Leo LaMar was gone, his famed Ozark Club was gone, but this was not the end of the story. Fortunately for posterity, insight into the Ozark Club and its hot jazz survived. During April-May 2005 in a series of interviews at Fireside Books, Philip Aaberg, Montana’s modern musical treasure, and this author jointly interviewed Jack Mahood, then 86 years of age. Jack reminisced about the early days of jazz music in Great Falls, including the Ozark Club, where as a young white musician he jammed on Sunday afternoons.

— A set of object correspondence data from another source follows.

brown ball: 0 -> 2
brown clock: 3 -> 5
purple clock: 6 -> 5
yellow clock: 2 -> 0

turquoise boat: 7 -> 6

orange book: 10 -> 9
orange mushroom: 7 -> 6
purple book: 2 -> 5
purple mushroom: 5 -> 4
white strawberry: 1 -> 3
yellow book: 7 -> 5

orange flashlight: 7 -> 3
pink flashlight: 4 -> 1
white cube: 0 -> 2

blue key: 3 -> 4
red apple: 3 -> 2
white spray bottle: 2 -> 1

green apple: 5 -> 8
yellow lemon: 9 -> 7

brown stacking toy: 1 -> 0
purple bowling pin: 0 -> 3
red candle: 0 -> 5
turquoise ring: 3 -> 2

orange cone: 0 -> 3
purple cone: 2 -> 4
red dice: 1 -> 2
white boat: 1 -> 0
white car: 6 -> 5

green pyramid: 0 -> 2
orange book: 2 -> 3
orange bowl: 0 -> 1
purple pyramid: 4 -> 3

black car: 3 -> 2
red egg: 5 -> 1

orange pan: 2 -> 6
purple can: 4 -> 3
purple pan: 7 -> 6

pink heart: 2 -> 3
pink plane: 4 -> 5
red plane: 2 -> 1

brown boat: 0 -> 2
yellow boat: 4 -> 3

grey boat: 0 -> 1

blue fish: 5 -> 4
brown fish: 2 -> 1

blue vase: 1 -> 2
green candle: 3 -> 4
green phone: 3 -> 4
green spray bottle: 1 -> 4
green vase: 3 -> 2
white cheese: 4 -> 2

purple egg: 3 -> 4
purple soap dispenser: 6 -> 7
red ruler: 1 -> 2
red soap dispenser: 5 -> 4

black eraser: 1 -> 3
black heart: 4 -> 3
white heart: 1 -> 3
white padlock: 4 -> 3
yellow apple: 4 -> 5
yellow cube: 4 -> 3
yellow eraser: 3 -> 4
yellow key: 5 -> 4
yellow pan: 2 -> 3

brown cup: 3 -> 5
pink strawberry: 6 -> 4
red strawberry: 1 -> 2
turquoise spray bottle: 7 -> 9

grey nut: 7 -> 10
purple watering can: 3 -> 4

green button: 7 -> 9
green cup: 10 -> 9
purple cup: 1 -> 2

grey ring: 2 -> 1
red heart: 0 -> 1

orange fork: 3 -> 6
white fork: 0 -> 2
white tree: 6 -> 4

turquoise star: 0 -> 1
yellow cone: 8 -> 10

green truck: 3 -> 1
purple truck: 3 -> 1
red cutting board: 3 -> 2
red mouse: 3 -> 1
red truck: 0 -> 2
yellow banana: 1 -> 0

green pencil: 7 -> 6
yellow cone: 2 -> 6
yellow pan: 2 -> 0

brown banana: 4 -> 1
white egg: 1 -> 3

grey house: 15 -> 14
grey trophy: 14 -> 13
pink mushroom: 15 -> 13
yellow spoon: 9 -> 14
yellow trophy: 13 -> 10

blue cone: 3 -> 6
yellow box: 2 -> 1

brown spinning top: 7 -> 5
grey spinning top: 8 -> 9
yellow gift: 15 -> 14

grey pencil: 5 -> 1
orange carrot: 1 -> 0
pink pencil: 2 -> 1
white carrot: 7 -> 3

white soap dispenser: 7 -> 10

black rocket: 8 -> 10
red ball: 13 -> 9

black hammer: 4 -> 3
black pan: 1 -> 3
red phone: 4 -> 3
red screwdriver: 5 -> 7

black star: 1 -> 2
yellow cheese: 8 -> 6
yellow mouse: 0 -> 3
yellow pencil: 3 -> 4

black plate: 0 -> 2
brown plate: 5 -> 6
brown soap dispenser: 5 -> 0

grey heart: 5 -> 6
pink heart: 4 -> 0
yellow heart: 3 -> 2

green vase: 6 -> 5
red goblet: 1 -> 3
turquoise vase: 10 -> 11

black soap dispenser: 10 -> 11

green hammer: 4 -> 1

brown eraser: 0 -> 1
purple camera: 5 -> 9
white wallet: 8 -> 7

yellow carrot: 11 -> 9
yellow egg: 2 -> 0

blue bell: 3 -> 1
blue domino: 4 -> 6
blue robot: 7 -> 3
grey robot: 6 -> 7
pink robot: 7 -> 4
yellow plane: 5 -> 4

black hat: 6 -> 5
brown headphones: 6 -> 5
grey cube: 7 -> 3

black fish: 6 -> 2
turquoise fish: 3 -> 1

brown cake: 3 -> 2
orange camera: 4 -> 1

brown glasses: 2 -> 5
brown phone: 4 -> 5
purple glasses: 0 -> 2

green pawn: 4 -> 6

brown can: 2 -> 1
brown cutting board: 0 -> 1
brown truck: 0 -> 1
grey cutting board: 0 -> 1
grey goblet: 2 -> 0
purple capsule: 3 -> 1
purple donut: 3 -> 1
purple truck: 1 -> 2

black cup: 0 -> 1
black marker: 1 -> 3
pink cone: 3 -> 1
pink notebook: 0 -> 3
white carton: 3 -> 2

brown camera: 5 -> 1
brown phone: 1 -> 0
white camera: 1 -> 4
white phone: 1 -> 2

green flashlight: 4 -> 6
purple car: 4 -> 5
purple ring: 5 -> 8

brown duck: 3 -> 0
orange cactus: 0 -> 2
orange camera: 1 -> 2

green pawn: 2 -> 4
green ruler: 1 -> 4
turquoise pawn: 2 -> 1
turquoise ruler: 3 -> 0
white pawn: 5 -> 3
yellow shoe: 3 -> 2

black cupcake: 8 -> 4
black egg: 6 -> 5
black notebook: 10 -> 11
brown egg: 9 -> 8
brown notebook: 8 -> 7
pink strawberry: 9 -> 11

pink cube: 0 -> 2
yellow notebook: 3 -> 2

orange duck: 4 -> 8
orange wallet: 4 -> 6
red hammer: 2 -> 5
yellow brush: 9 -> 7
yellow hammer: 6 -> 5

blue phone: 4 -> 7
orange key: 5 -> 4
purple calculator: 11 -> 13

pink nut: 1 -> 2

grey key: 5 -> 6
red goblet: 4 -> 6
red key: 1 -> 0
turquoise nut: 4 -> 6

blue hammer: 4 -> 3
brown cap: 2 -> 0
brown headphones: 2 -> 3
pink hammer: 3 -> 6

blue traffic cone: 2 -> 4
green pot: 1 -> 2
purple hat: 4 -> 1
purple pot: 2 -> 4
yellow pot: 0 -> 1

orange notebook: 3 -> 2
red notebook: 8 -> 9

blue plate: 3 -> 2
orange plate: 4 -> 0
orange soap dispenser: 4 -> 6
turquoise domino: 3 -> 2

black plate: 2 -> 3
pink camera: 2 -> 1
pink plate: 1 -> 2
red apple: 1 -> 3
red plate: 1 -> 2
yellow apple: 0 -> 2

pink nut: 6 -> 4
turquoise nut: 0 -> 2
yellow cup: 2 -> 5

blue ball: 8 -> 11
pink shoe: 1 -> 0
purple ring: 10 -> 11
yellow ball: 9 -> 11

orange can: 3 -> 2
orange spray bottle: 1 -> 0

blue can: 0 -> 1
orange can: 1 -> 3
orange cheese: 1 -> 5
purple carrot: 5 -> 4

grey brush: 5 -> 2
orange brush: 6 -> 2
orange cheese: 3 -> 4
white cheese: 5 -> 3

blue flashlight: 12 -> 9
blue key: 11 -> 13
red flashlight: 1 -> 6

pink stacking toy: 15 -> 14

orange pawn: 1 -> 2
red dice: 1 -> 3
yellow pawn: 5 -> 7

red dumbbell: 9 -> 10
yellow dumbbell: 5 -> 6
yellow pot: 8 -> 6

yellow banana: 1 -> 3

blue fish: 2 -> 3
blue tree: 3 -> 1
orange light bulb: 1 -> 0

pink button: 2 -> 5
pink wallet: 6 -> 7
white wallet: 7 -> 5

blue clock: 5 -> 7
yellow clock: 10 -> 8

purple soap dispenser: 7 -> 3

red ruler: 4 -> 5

During our first session, Jack Mahood casually mentioned that he had discs that were recorded at the Ozark about 1950 when he jammed with the Ozark Boys. Several days later Jack brought the recordings. What a rare historical treat it was to listen to “Sweet Georgia Brown,” “Lady Be Good,” and other jazz while Jack painted a word portrait of the Ozark Club, the musicians, and the musical life in Great Falls in the late 1940s and 1950s. Phil Aaberg captured the moment: “Jack put the first disc on and dropped the needle. It was ‘Royal Roost,’ a tune named after a nightclub made famous by a Charlie Parker record. Honestly, the hair on the back of my neck stood straight up.”

Armed with Jack’s recordings and my research into the Ozark and the black community, Phil Aaberg worked with Director Chris Morris to bring the Ozark Club back to life at The History Museum. I worked with the Tribune to bring out the colorful history of Leo LaMar and the Ozark Club. Karen Ogden’s Ozark story sparked the greatest response ever to a Tribune article with stories pouring in from Alaska to Washington, D. C. Leo LaMar’s daughters, Sugar and Bunny LaMar, came from Los Angeles bringing dozens of photographs to help tell the story. The night of June 7, 2007, The Ozark Club in Great Falls, Montana, came back to life with “A Night At the Ozark” playing to a packed house and an electric environment. And on September 10, 2011, the History Museum and Phil Aaberg hosted Tommy Sancton and the New Orleans Legacy Jazz Bank.

The Ozark flame was re-ignited.

~ Ken Robison is historian for the Overholser Historical Research Center in Fort Benton and the Great Falls/Cascade County Historic Preservation Commission. Robison has written two books, Fort Benton and Cascade County and Great Falls. The Montana Historical Society named him one of two Montana Heritage Keepers for 2010, and The History Museum presented him an Historic Legacy Award in 2011. Ken is a retired Navy Captain, after a career in Naval Intelligence.